A 2011 record-breaking algae bloom in Lake Erie was triggered by long-term agricultural practices coupled with extreme precipitation, followed by weak lake circulation and warm temperatures, scientists have discovered.
The researchers also predict that, unless agricultural policies change, the lake will continue to experience extreme blooms.
“The factors that led to this explosion of algal blooms are all related to humans and our interaction with the environment,” says Bruce Hamilton, program director at the National Science Foundation (NSF), which funded the research through its Water, Sustainability and Climate (WSC) Program.
WSC is part of NSF’s Science, Engineering and Education for Sustainability (SEES) initiative.
“Population growth, changes in agricultural practices and climate change are all part of the equation,” says Hamilton. “These findings show us where we need to focus our attention in the future.”
Results of the research are published in this week’s online early edition of the journal Proceedings of the National Academy of Sciences (PNAS).

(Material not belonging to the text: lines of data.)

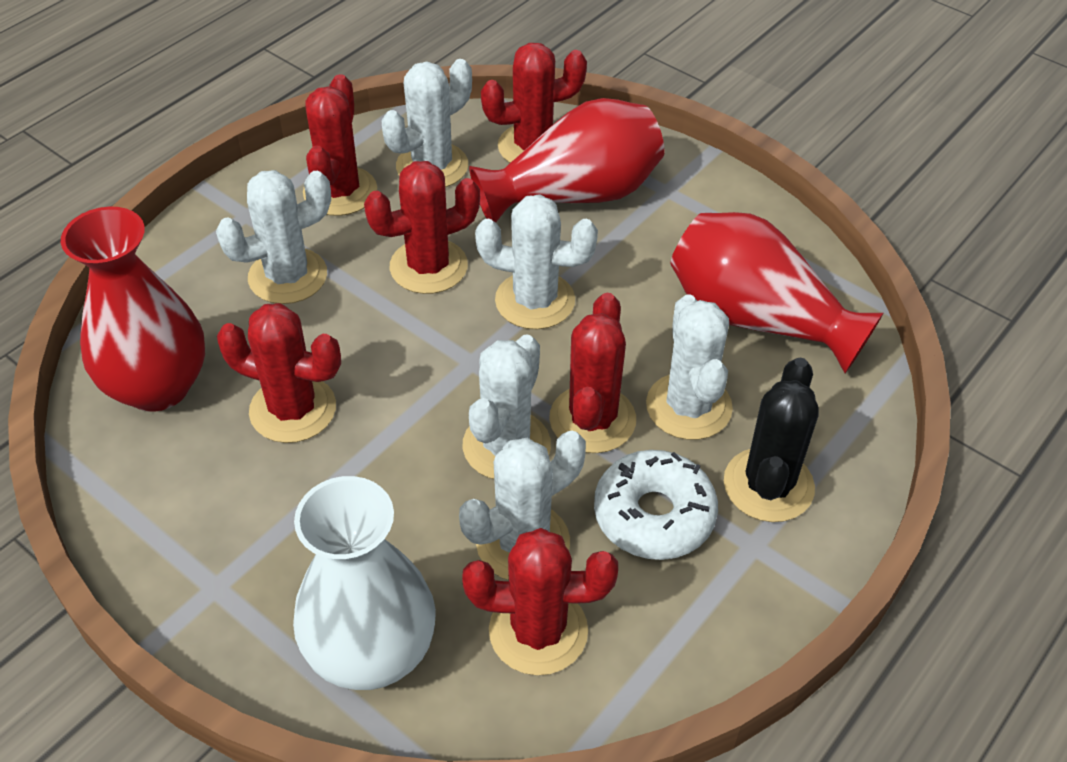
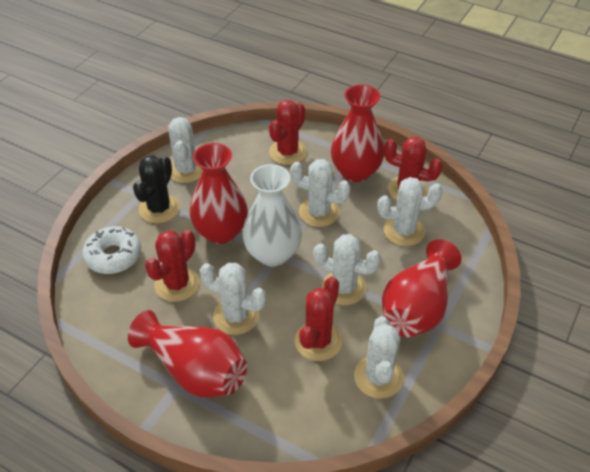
red cactus: 6 -> 4
red vase: 3 -> 4

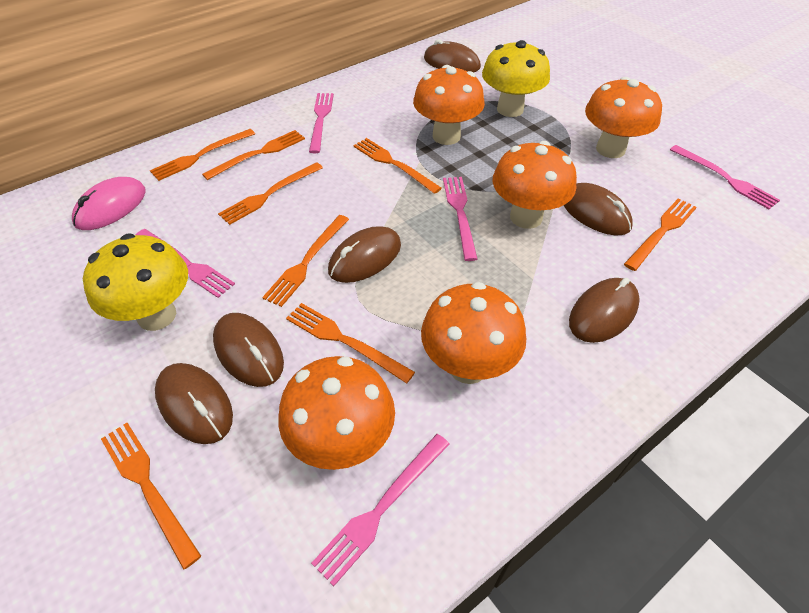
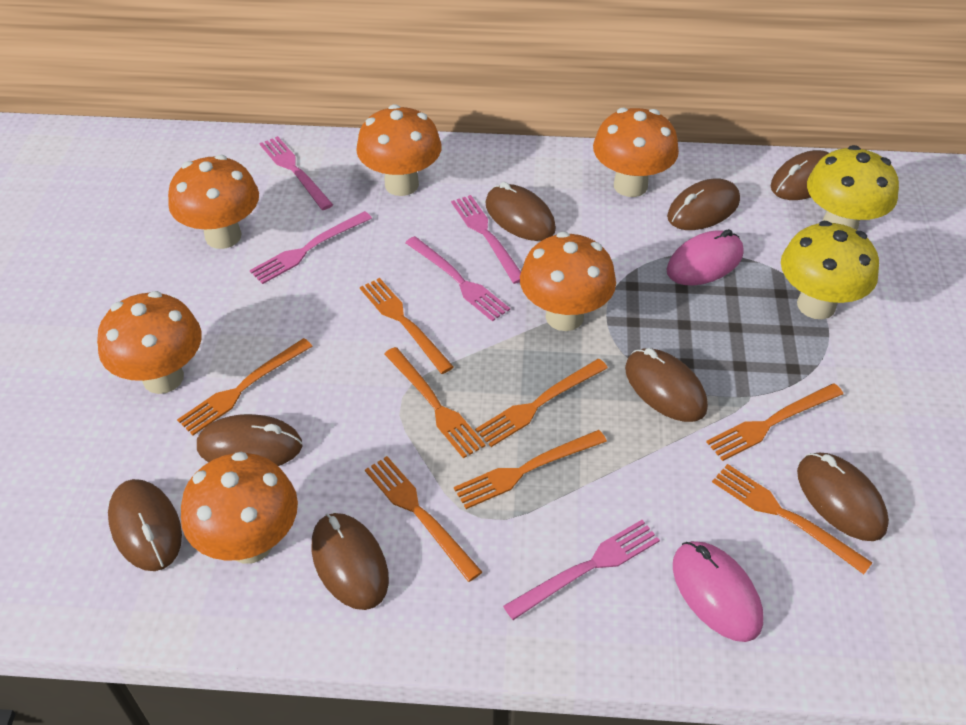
brown mouse: 6 -> 8
orange mushroom: 5 -> 6
pink mouse: 1 -> 2

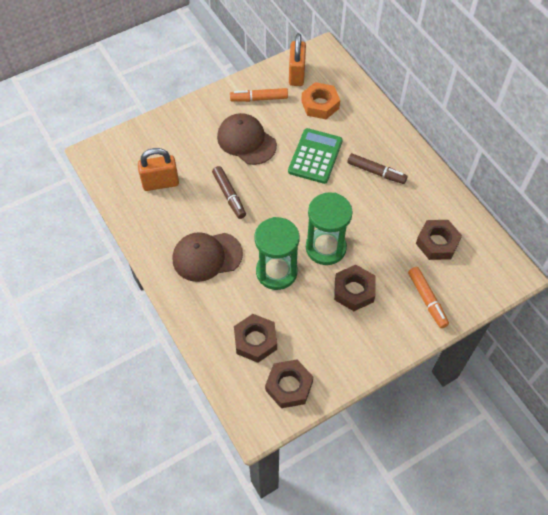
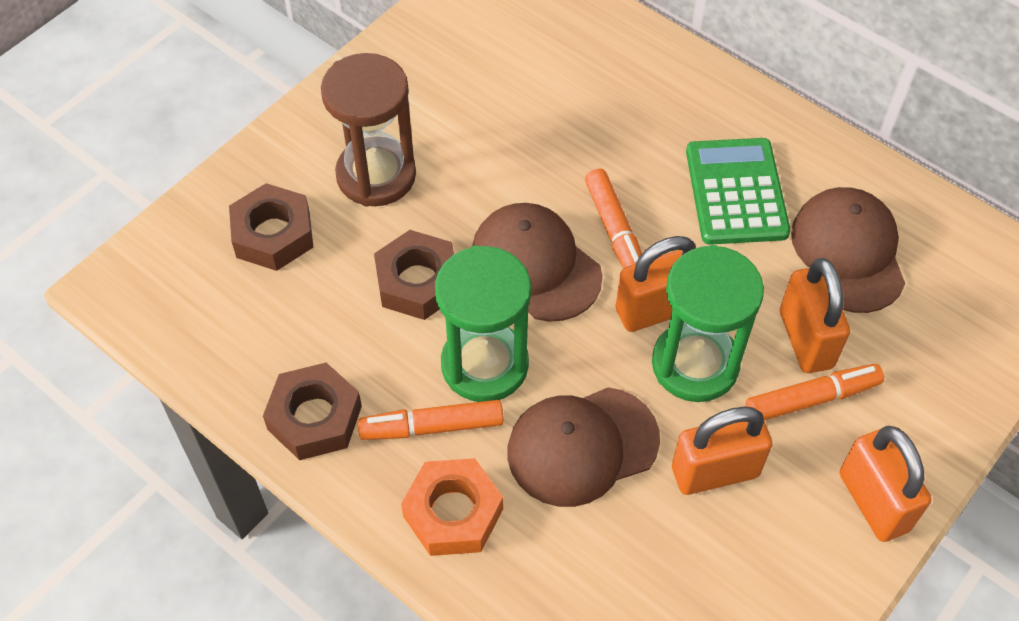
brown cap: 2 -> 3
brown hourglass: 0 -> 1
brown marker: 2 -> 0
brown nut: 4 -> 3
orange marker: 2 -> 3
orange padlock: 2 -> 4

“The ‘perfect storm’ of weather events and agricultural practices that occurred in 2011 is unfortunately consistent with ongoing trends,” says Anna Michalak, the paper’s lead author and a scientist at the Carnegie Institution for Science’s Department of Global Ecology, located at Stanford University.
“That means that more huge algal blooms can be expected in the future, unless a scientifically-guided management plan is implemented for the region.”
Freshwater algal blooms may result when high amounts of phosphorus and nitrogen are added to the water, usually as runoff from fertilizer.
These excess nutrients encourage unusual growth of algae and aquatic plants.
When the plants and algae die, decomposers in the water that feed on them use up oxygen, which can drop to levels too low for aquatic life to thrive.
At first the Lake Erie algae were almost entirely Microcystis, an organism that produces a liver toxin and can cause skin irritation.
The scientists combined sampling and satellite-based observations of the lake with computer simulations to track the bloom.
It began in the lake’s Western region in mid-July and covered an area of 230 square miles.
At its peak in October, the bloom had expanded to more than 1,930 square miles. Its peak intensity was more than three times greater than any other bloom on record.
The researchers looked at numerous factors that could have contributed to the bloom, including land-use, agricultural practices, runoff, wind, temperature, precipitation and circulation.
They found that three agriculture management practices in the area can lead to increased nutrient runoff: autumn fertilization, broadcast fertilization (uniform distribution of fertilizer over the whole cropped field), and reduced tillage.
These practices have increased in the region over the last decade.
Conditions in the fall of 2010 were ideal for harvesting and preparing fields and increasing fertilizer application for spring planting.
A series of strong storms the following spring caused large amounts of phosphorus to flow into the lake.
In May alone rainfall was more than 6.5 inches, a level more than 75 percent above the prior 20-year average for the month.
This onslaught resulted in one of the largest spring phosphorus loads since 1975, when intensive monitoring began.
Lake Erie was not unusually calm and warm before the bloom. But after the bloom began, warmer water and weaker currents encouraged a more productive bloom than in prior years.
The longer period of weak circulation and warmer temperatures helped incubate the bloom and allowed the Microcystis to remain near the top of the water column. That had the added effect of preventing the nutrients from being flushed out of the system.
The researchers’ data did not support the idea that land-use and crop choices contributed to the increase in nutrient run-off that fueled the bloom.
To determine the likelihood of future mega-blooms, the scientists analyzed climate model simulations under both past and future climate conditions.
They found that severe storms become more likely in the future, with a 50 percent increase in the frequency of precipitation events of .80 inch or more of rain.
Stronger storms, with greater than 1.2 inch of rain, could be twice as frequent.
The researchers believe that future calm conditions with weak lake circulation after a bloom’s onset are also likely to continue, since current trends show decreasing wind speeds across the United States.
That would result in longer-lasting blooms and decreased mixing in the water column.
“Although future strong storms may be part of the new normal,” says Michalak, “better management practices could be implemented to provide some relief to the problem.”
The research was also supported by the NOAA Center for Sponsored Coastal Ocean Research and the Lake Erie Protection Fund.